3. Jacob's later life (46:1-47:10; 48:1-50:14)

  Jacob's later life, however, was full of sorrow. His beloved Rachel died giving birth to her second son, Benjamin. Her son, Joseph, whom Jacob loved more than all the rest of his sons, was sold by his jealous brothers into slavery in Egypt. For 20 years Jacob thought his son was dead, and he did not stop mourning for him during all that time. Later, Canaan became barren because of a famine, and Jacob's whole family was in trouble. But God's hand was leading Jacob and his family to prepare them for a larger purpose. Because of Joseph, Jacob and all his family moved to Egypt. Egypt became the dark womb in which the people of Israel grew in number until, after 400 years, the nation of Israel could be born through the Exodus.

  Jacob lived out his last days in peace. Instead of living as a man of struggle, he lived as a man of blessing. He blessed Pharaoh (47:10); he blessed Joseph's sons (48); he blessed his own sons (49). He said of his life, "My years have been few and difficult, and they do not equal the years of the pilgrimage of my fathers." (47:9) As Jacob neared the end of his life, he confessed, "God has been my shepherd all the days of my life." (48:15) God indeed was Jacob's shepherd. He led him and trained him until Jacob the deceiver, the man who struggled with men and won, could become Israel, the patriarch of faith, the man who talked with God.

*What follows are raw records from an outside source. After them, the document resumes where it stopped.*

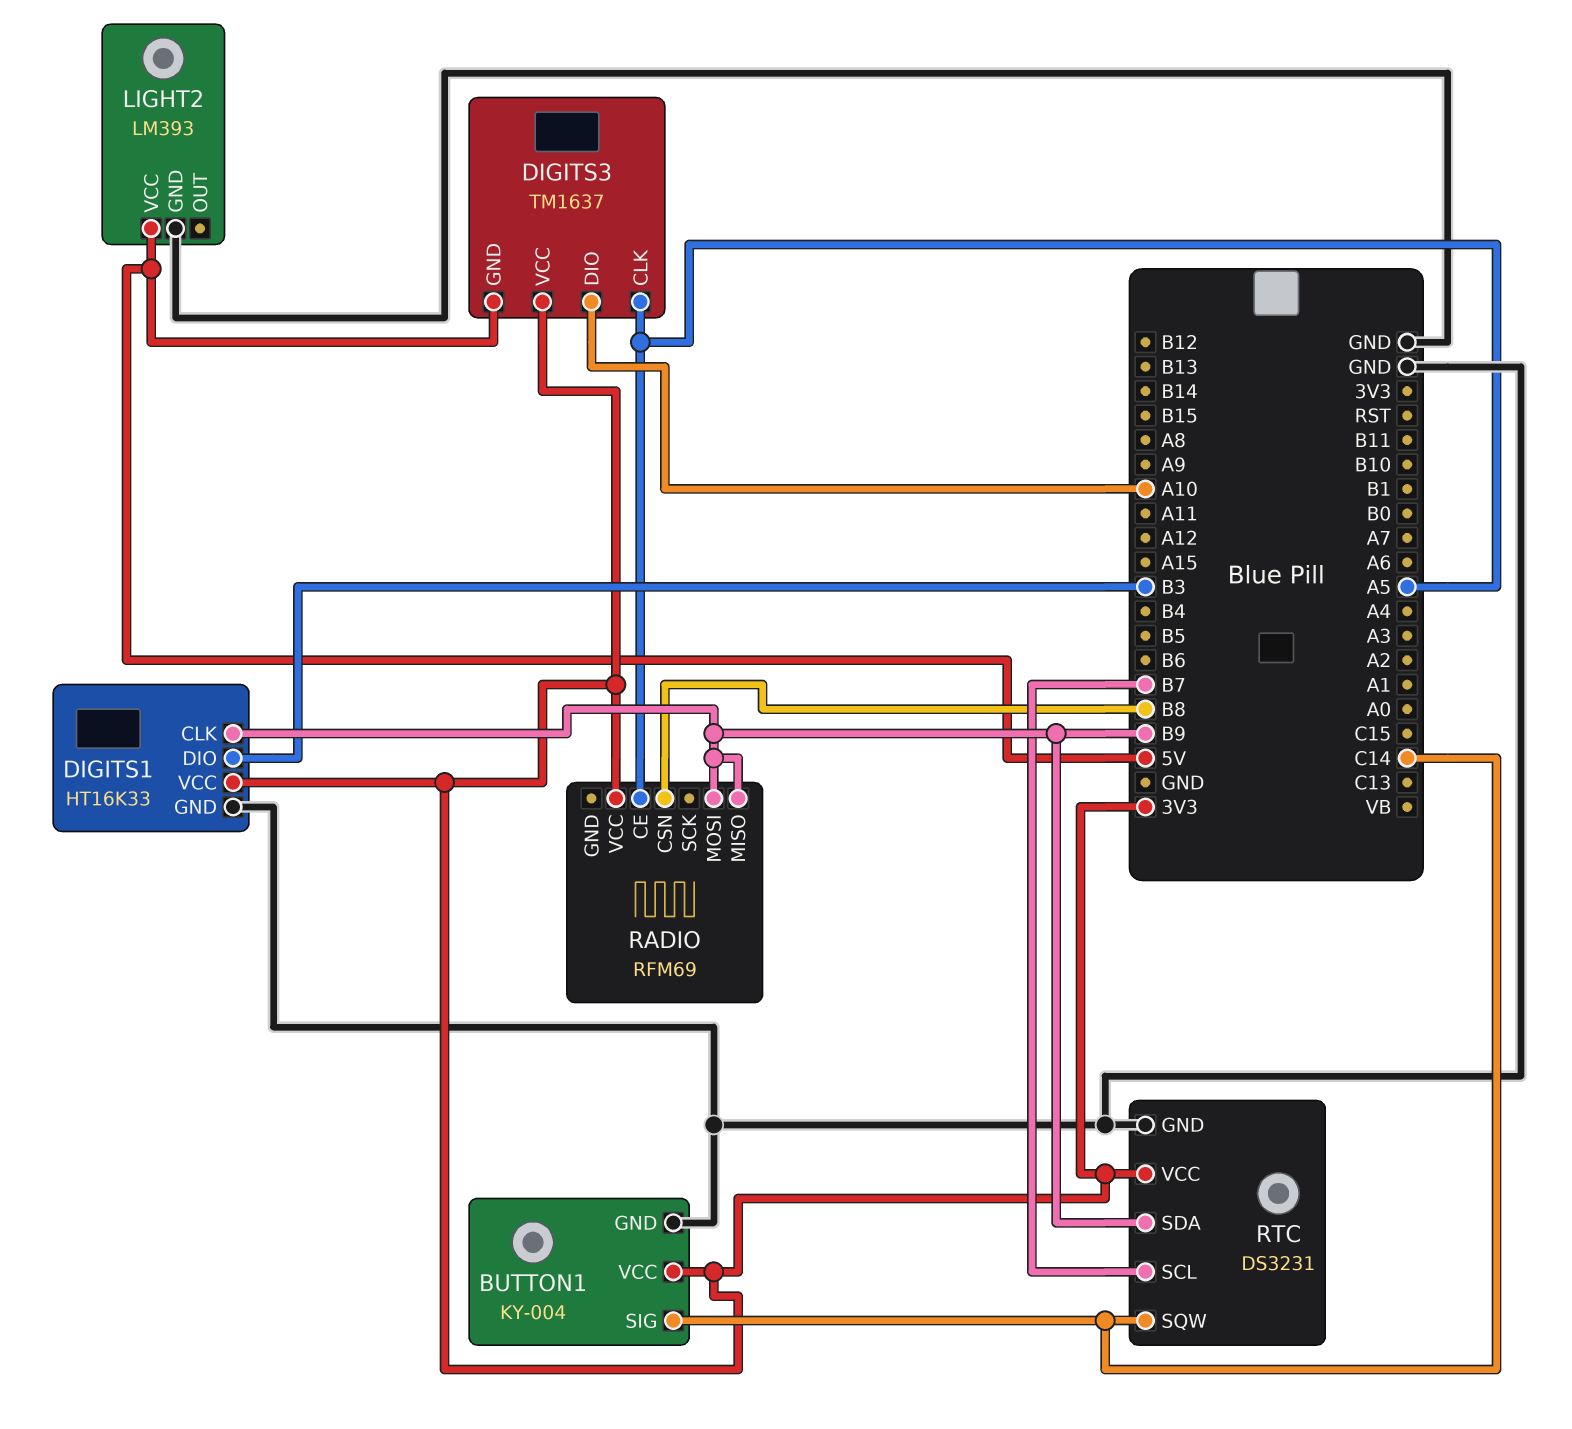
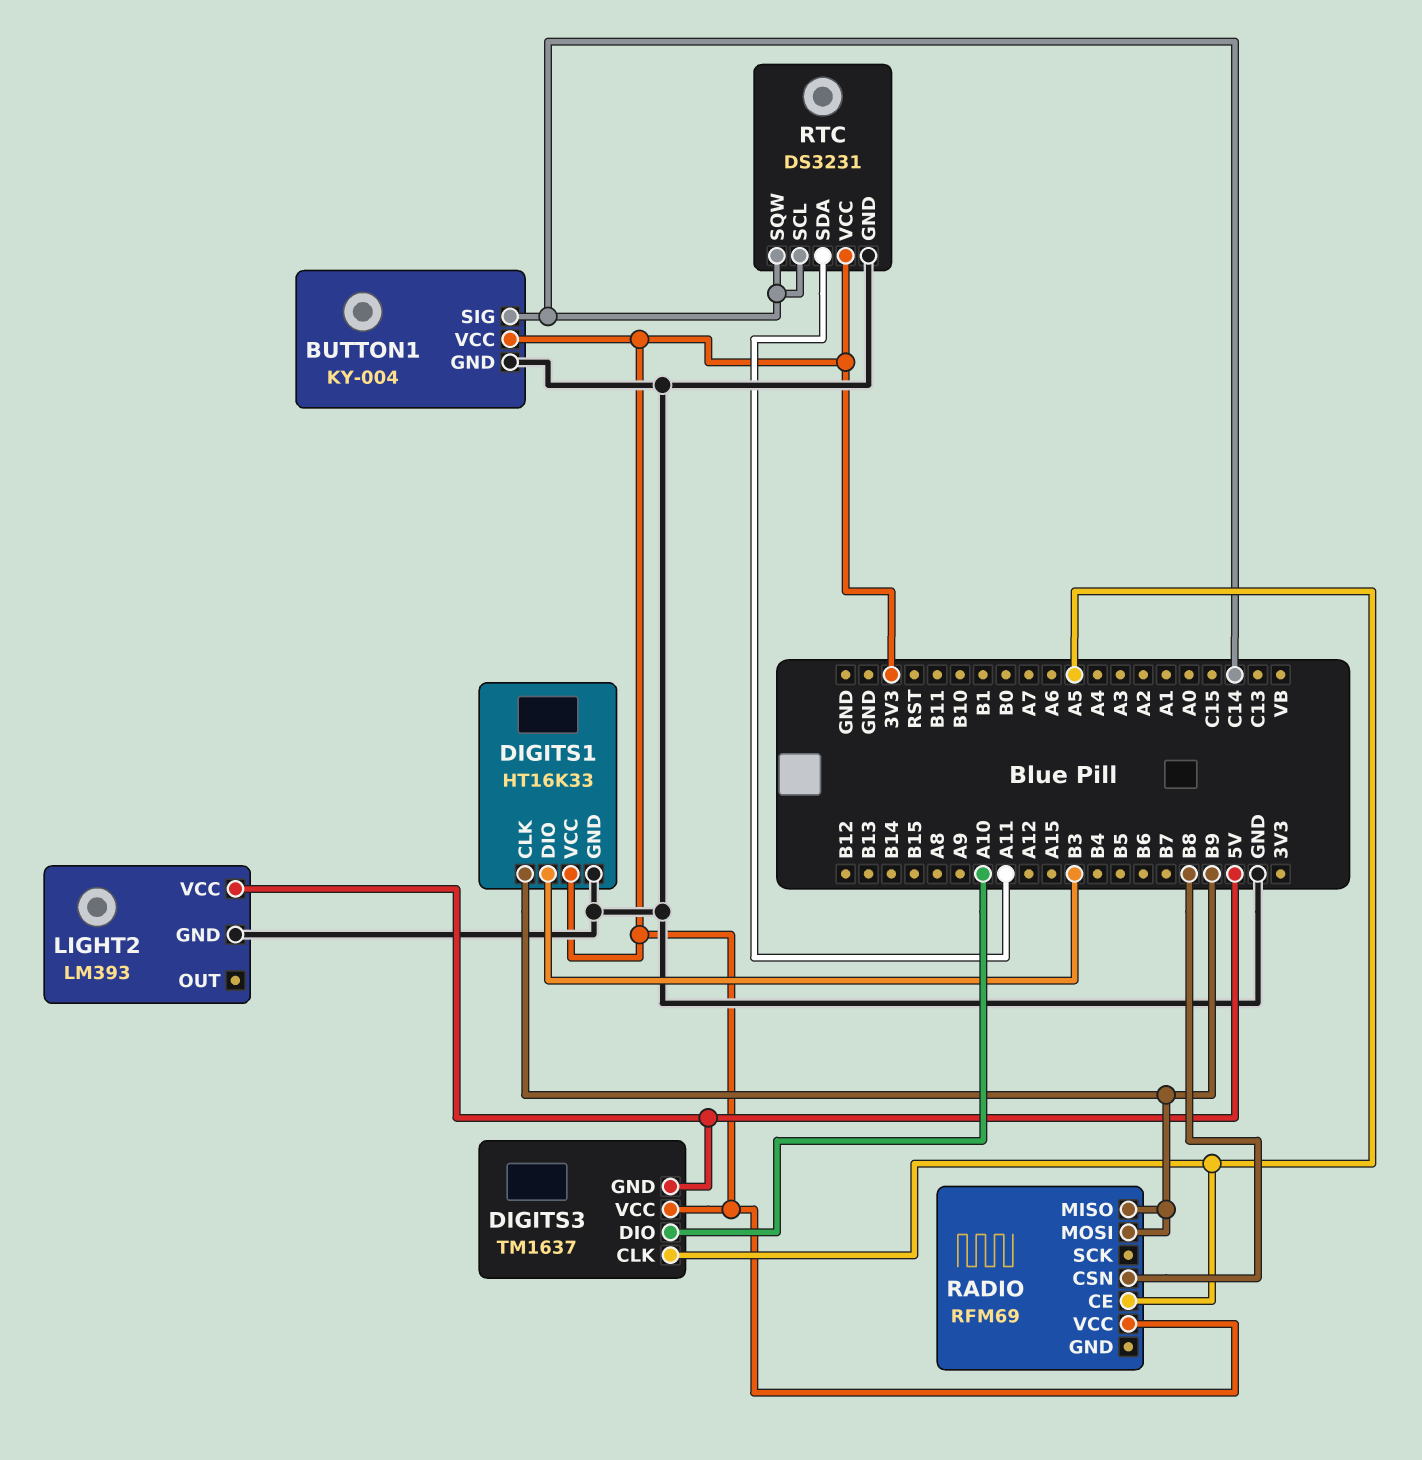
RTC pin SCL: B7 -> C14
RTC pin SDA: B9 -> A11

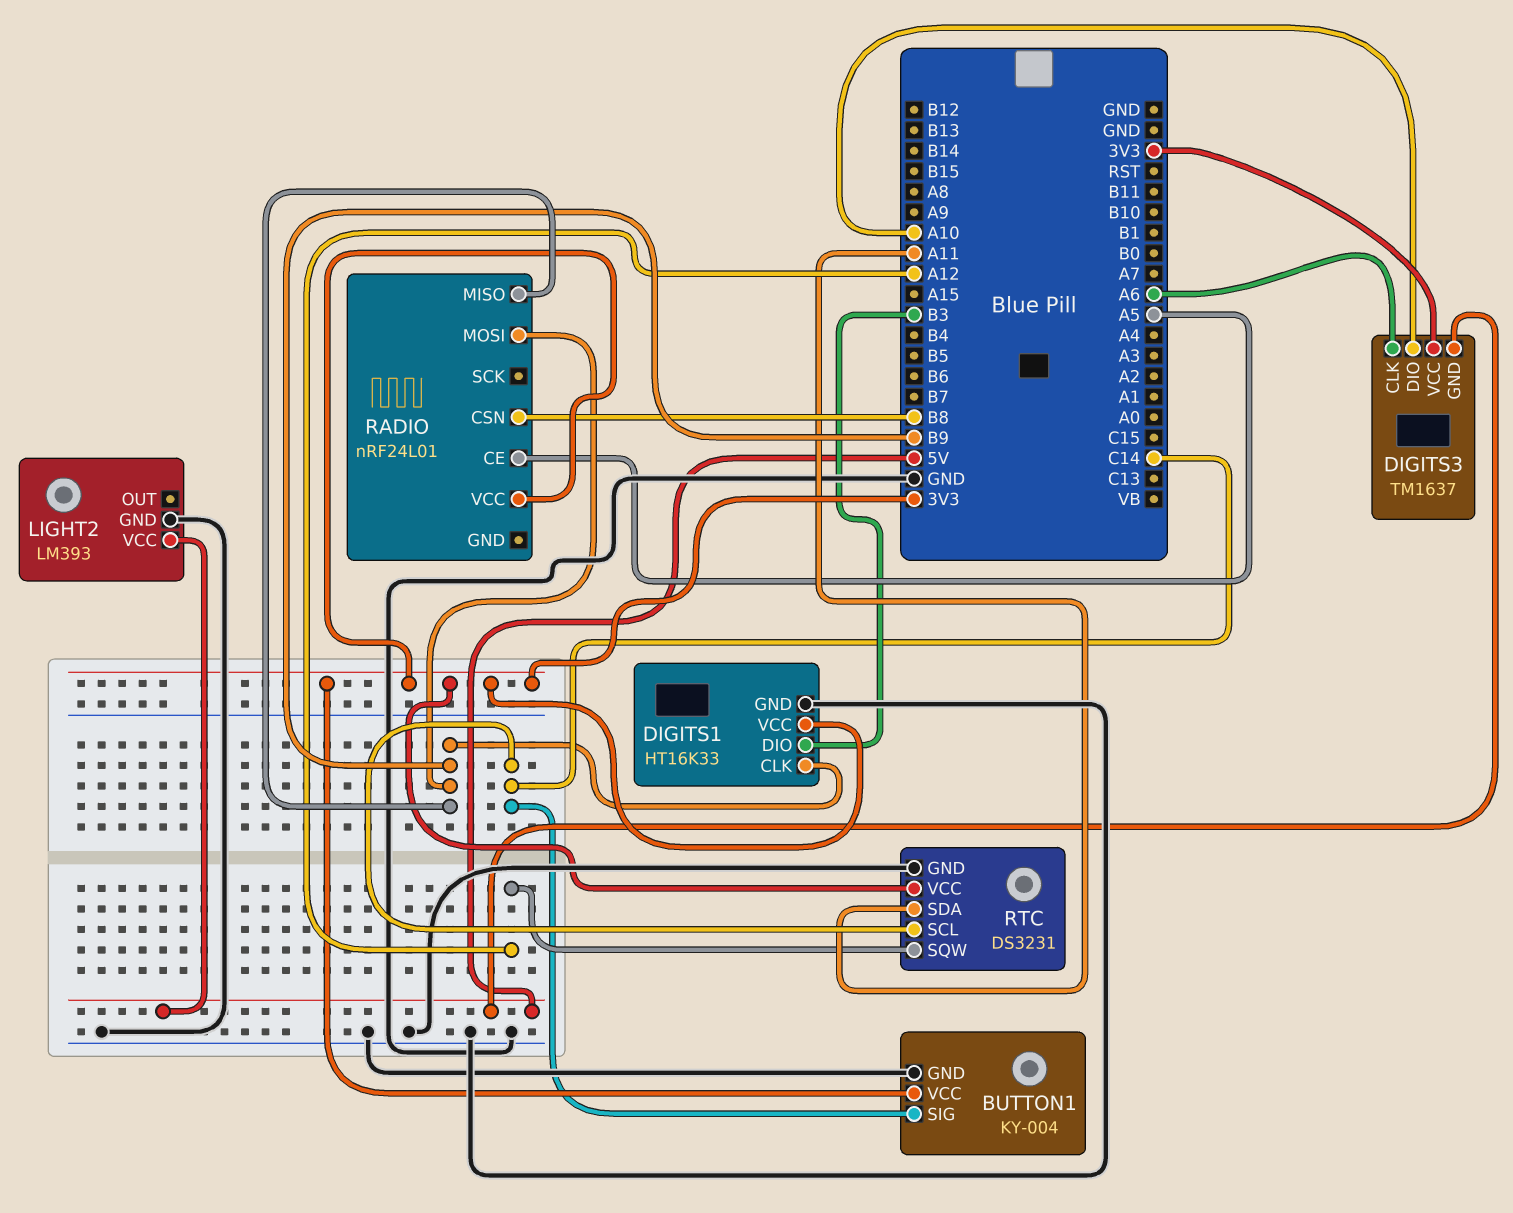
DIGITS3 pin CLK: A5 -> A6
RADIO: RFM69 -> nRF24L01
RTC pin SQW: C14 -> A12

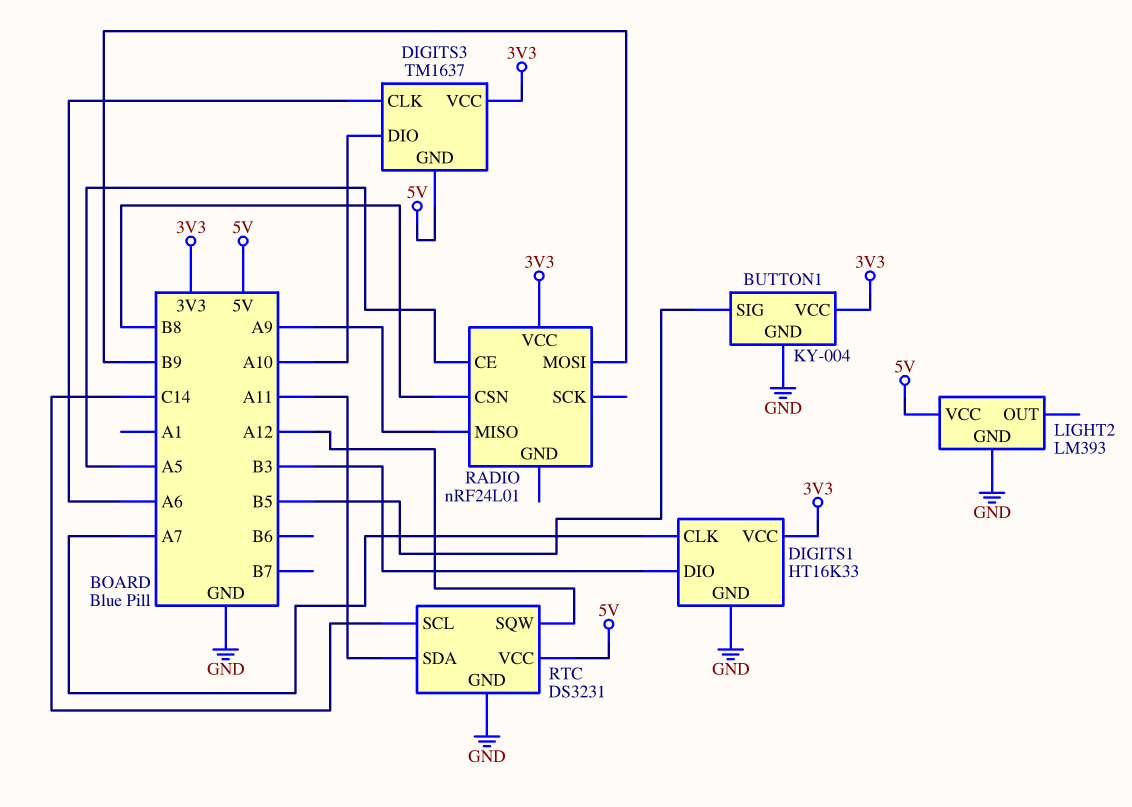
BUTTON1 pin SIG: C14 -> B5
DIGITS1 pin CLK: B9 -> A7
RADIO pin MISO: B9 -> A9
RTC pin VCC: 3V3 -> 5V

  The death of Rachel while giving birth to Benjamin, the sin of Jacob's eldest son, Reuben and the death of Isaac are historical footnotes recorded in the last part of chapter 35. Chapter 36 is a genealogical record of Esau's descendants. Genealogies frequently are used as literary devices to divide the book of Genesis into sections. The focal point of God's history shifts from Jacob to Jacob's sons, and the remainder of Genesis tells the story of how God worked to change these ungodly men into patriarchs of faith and pillars of the new nation which God was creating.